Then Becky found these on Etsy, which are just spectacular.Â
They weren't for sale (you can only buy prints of the scanned images), but ever since, those four phrases have been folded into our conversations, and I love them. You will, after all, miss your mother and daddy when they are gone.
But coming back to where we started, if I had to choose two principles to guide me, I don't think I'd want anything other than those two. The greatest commandments might be to love the Lord your God and also love your neighbor as yourself, so you could argue "love" should be the highest virtue, but how do you show love? Is it not through unselfishness and courage?
The book I've been reading most of these last few weeks has been Shop Class As Soulcraft. The author, Matthew B. Crawford, is a motorcycle mechanic who used to run a think tank in DC and has a PhD in political philosophy from the University of Chicago. The idea, which I think is clear from the title, is about how physical, hands-on work is rewarding and meaningful, especially in an age of information work that doesn't produce tangible outcomes or even clear outcomes day to day. The mechanic knows they've done good work if the bike runs. The carpenter knows they've done good work if the line is level. The marketing specialist is less sure if they've done good work when they write an e-mail.
I thought it was...okay. I agree with all those ideas, but maybe the issue is that I've been swimming in that water for a long time. When I was a junior in high school, my history teacher Mr. Champagne had an economics degree and he was already telling us that the good money was in being an electrician or a plumber, because that's where the need is, not in office work that needs college degrees, and the big challenge (for a high school teacher) is that parents want to send their kids to Brown more than they want their kids on the shop floor.
And then that's what we say at my job, too, we have our economists with their advanced degrees saying the workforce is over-educated: "tech is going to be fine, finance and insurance are going to be fine, retail is running out of workers, the trades are running out of workers."
So maybe I would have enjoyed the book more if the ideas were new. But it was also published in 2009, so maybe Crawford was right on time, and I'm the one who's late.
The last chapter—"Concluding Remarks on Solidarity and Self-Reliance"—opens with the sentence "This book grows out of an attempt to get a critical handle on my own work history," and I was like oh alright yeah. That is what you were doing. Crawford was working out his own frustration with the office and using his own impressive academic skills to process it. I like that concept very much, but in practice, I think I would have wanted this specific analysis to be 4,000 words in a blog instead of 50,000 words in a book.
I read Shop Class As Soulcraft on the recommendation of Van Neistat, who makes videos online. Here's what happened: I wanted to reorganize the garage, so I went to Lowe's to just walk around and get inspired, and uh, Lowe's is not good for that. It’s not IKEA. So instead I realized I needed to look for shops or garages that I liked, then emulate those.

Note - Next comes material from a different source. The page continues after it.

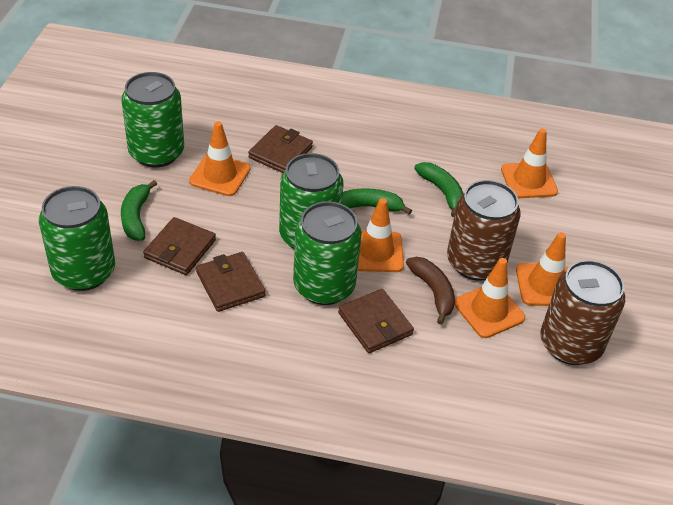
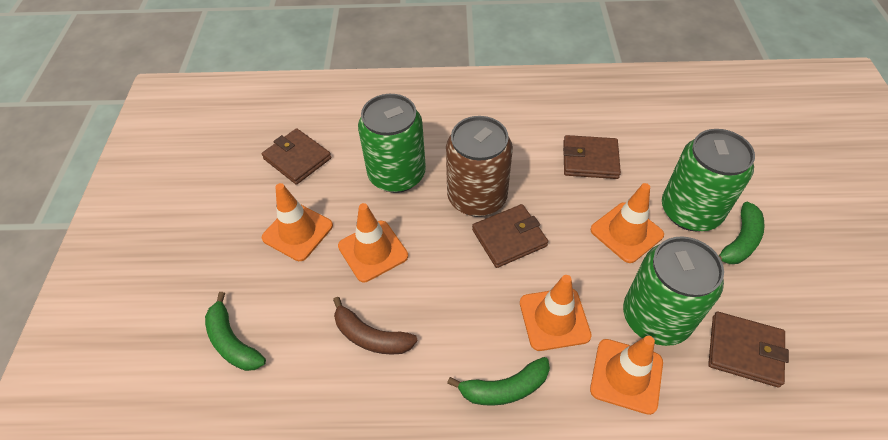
brown can: 2 -> 1
green can: 4 -> 3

Pretty quickly on YouTube I found Van, and I’ve been watching a lot of his videos. He’ll use different tools. I'll watch him organize his shop with different shelves (which require the tools). Sometimes he'll lay out his approach, or his rules, for organizing and completing projects.

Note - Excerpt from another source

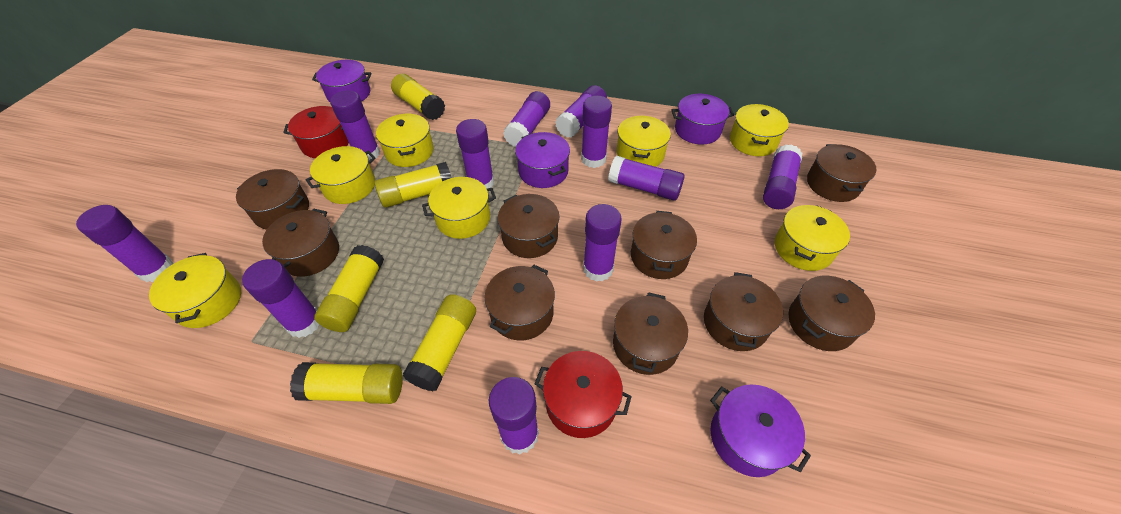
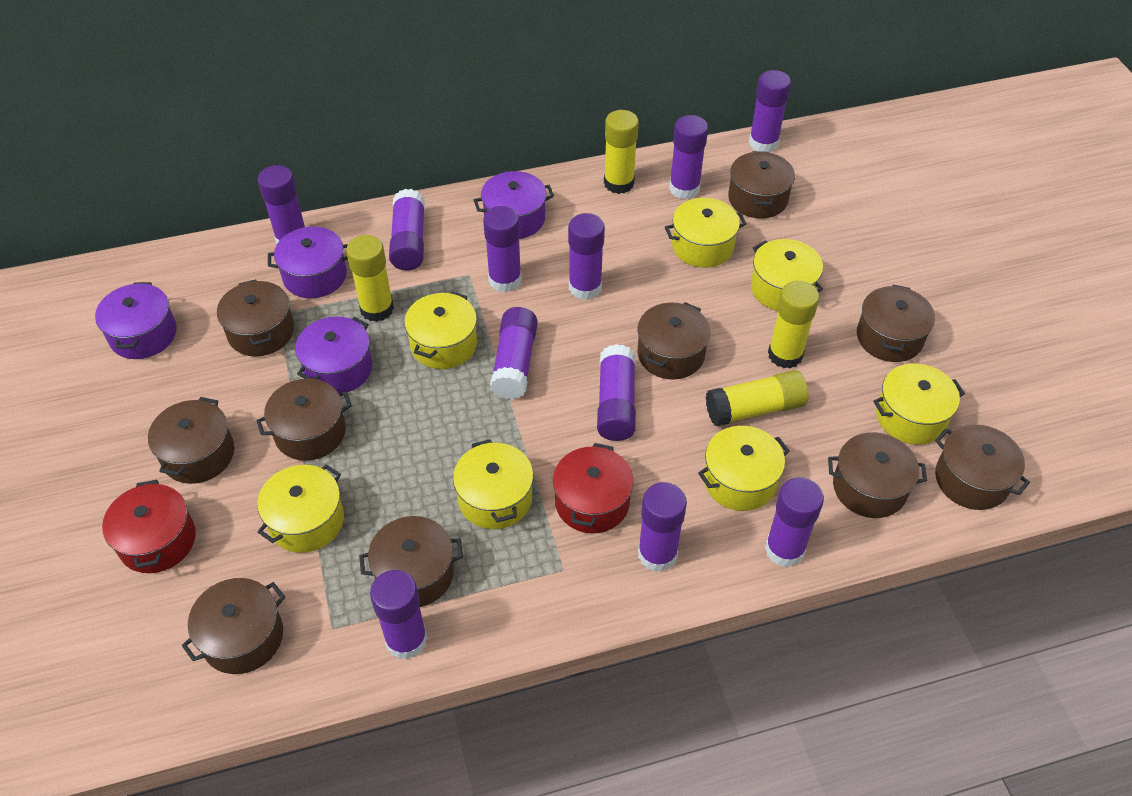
brown pot: 9 -> 10
yellow glue stick: 5 -> 4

Here are two examples of what I’m talking about.
The appeal—I think—is that he seems to have found a system that works. He knows what he’s doing, and his space is very organized and it's all designed and customized and optimized for the life he's trying to live.
It's optimized but it’s not streamlined. The workshop does not look like stainless steel Star Wars, smooth empty surfaces, it's open shelves and wood and things with holes drilled into them so they can be hung on hooks. That space could not belong to anyone else but Van Neistat, and that inspires me to create a space that could not belong to anyone but me (and Becky). Using work and tools and customization is how we can do that.

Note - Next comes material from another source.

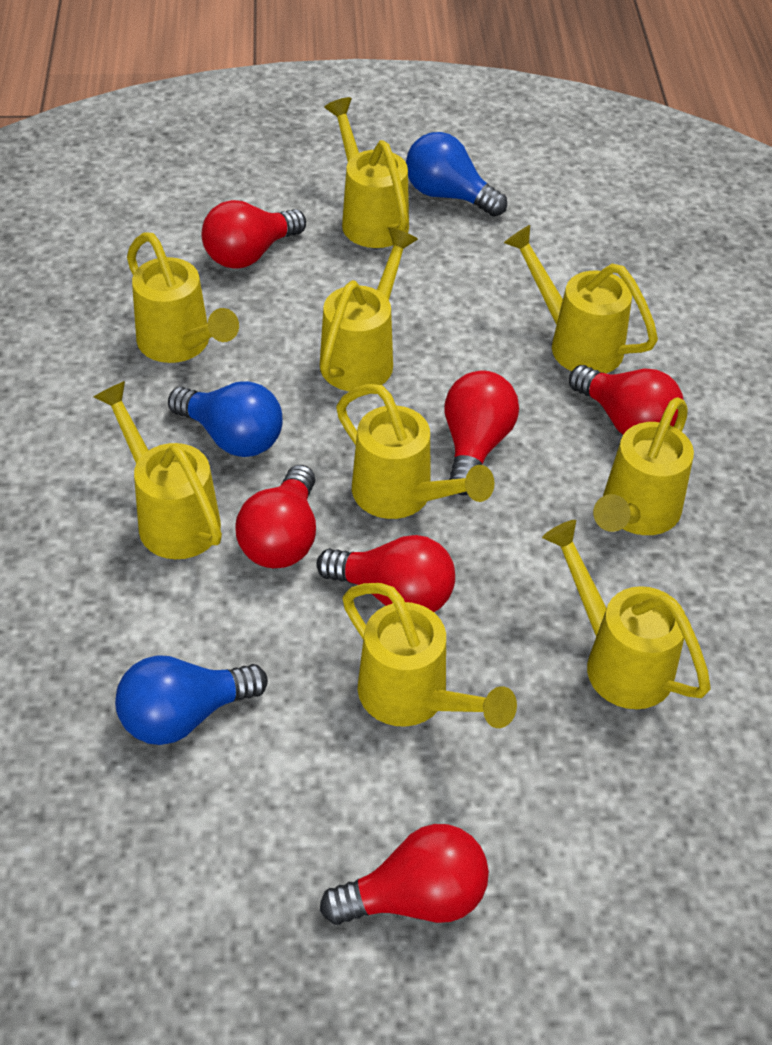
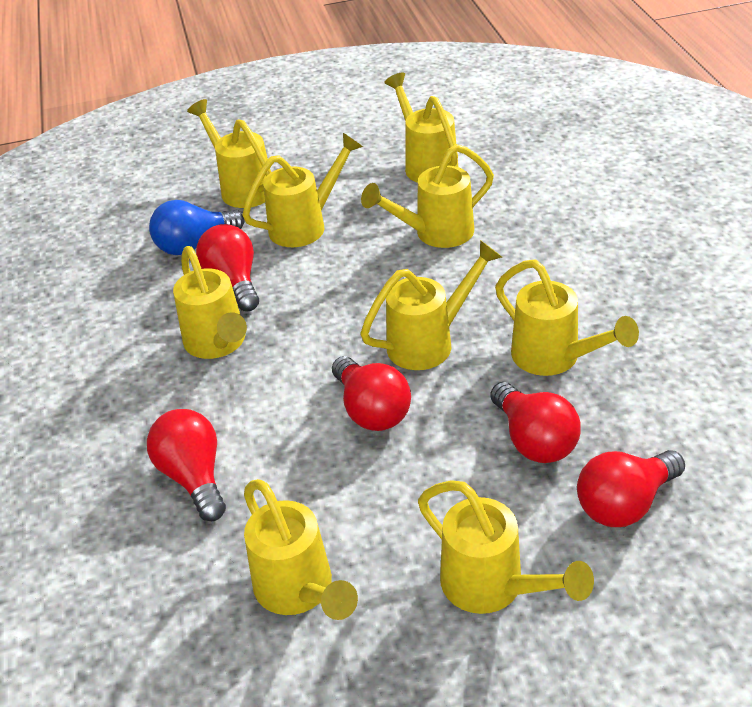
blue light bulb: 3 -> 1
red light bulb: 6 -> 5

To that end, let me say something about my wife very quickly: she's great at that. Sewing is her medium of choice, she’s been making her own clothes and she just finished this coat this week and it’s her best yet.
I know Alec Nevala-Lee as the author of Inventor of the Future: The Visionary Life of Buckminster Fuller, which I’ve been reading (listening to) since October and I’m almost done with it. I’ll probably write about that next month. But since writing that, Alec Nevala-Lee also published this article about a clock that will keep time for ten thousand years, ticking once a year. The idea is that humanity cannot conceptualize the future well and therefore cannot plan for it, and so we need something to force us to think long-term.
My favorite part of the article is the lede, which is about how one would hypothetically find the clock, which is located on Jeff Bezos’ Figure 2 Ranch outside Van Horn, TX.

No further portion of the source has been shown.